Feststellung, dass die Kosten eines Dolmetschers für die Führung eines Gesprächs des sich in Abschiebungshaft befindenden Betroffenen mit seinem Rechtsanwalt von der Staatskasse zu tragen sind.

Schlagwörter: Sicherungshaft, Dolmetscher, Kostenerstattung, Zwischenentscheidung, Rechtsweggarantie, Rechtsanwalt, vorbereitendes Gespräch, Kosten, Staatskasse, Abschiebungshaft
Normen: EMRK Art. 6 Abs. 3, FamFG § 420, KostO § 128c, FamFG § 81 Abs. 1 S. 2
Auszüge:

[...]

Die Beschwerde ist auch begründet. Der angefochtene Beschluss des Amtsgerichts Frankfurt am Main war deshalb aufzuheben. Es war festzustellen, dass die Kosten für die Beiziehung eines Dolmetschers für die Führung eines Gespräches zwischen dem Verfahrensbevollmächtigten des Beschwerdeführers und dem Beschwerdeführer in der JVA Offenbach von der Staatskasse zu tragen sind.

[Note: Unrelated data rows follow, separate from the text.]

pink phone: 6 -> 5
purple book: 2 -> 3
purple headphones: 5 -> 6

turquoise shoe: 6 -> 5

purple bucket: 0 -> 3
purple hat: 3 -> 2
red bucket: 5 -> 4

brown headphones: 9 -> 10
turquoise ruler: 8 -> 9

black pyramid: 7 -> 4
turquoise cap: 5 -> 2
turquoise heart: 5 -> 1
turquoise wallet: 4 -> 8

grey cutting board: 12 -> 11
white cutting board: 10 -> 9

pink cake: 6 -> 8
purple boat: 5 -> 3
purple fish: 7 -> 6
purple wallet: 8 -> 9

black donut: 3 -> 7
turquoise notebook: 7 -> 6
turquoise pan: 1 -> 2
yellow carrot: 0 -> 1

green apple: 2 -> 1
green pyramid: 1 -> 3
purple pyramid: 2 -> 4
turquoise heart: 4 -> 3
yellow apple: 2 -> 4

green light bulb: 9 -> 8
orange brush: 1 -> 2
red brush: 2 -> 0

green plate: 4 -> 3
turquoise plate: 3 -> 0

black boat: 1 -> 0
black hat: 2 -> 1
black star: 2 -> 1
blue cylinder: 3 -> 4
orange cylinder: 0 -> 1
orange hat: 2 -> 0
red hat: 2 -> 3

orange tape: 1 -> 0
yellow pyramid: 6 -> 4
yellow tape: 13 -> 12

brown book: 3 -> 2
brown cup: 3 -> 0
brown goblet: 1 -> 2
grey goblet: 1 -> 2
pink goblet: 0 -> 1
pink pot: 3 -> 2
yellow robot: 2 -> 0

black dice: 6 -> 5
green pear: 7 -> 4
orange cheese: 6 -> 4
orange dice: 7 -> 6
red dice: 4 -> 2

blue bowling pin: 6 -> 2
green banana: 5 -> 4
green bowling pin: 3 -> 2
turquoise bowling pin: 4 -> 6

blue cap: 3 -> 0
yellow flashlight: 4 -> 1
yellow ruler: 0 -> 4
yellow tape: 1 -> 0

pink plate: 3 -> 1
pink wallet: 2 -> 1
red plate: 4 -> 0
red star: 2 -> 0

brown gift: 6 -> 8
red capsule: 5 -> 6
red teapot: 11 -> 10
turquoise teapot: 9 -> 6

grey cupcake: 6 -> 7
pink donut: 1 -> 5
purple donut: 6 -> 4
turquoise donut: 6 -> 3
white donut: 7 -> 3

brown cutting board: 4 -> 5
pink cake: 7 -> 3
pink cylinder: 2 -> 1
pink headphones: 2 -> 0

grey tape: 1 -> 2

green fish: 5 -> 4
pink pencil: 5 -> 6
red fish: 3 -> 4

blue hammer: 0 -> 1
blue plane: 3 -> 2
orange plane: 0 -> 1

Das ergibt sich aus einer entsprechenden Anwendung von Art. 6 Abs. 3 Buchstabe e EMRK. Nach dieser Norm hat ein Angeklagter im Strafverfahren, der die Verhandlungssprache des Gerichts nicht versteht oder sich nicht darin ausdrücken kann, Anspruch auf unentgeltlichen Beistand eines Dolmetschers. Damit soll sichergestellt werden, dass er ein faires Verfahren erhält. Wegen dieser Zweckrichtung besteht der Anspruch im gesamten Verfahren und nicht etwa nur in der eigentlichen Hauptverhandlung. Dieser Gesichtspunkt gilt auch im Freiheitsentziehungsverfahren gegen einen Betroffenen, der der deutschen Sprache nicht mächtig ist (BGH, InfAuslR 2010, 246). Hier schreibt die Europäische Menschenrechtskonvention in Art. 5 Abs. 2 zwar nur vor, dass dem Betroffenen in einer ihm verständlichen Sprache mitgeteilt werden muss, weshalb gegen ihn Sicherungshaft angeordnet werden soll. Nicht anders als ein Angeklagter im Strafverfahren kann der Betroffene seine Rechte in einem Freiheitsentziehungsverfahren aber effektiv nur wahrnehmen, wenn ihm jedenfalls in der nach § 420 FamFG vorgeschriebenen Anhörung unentgeltlich ein Dolmetscher zur Verfügung gestellt wird. Das gilt insbesondere dann, wenn ihm in der Anhörung der Haftantrag eröffnet werden soll. Es entspricht deshalb in aller Regel billigem Ermessen, im Freiheitsentziehungsverfahren von der Erhebung der Dolmetscherkosten, die der Betroffene sonst bei Anordnung der Sicherungshaft nach § 128c KostO zu tragen hätte, nach § 81 Abs. 1 Satz 2 FamFG abzusehen (BGH, a.a.O.).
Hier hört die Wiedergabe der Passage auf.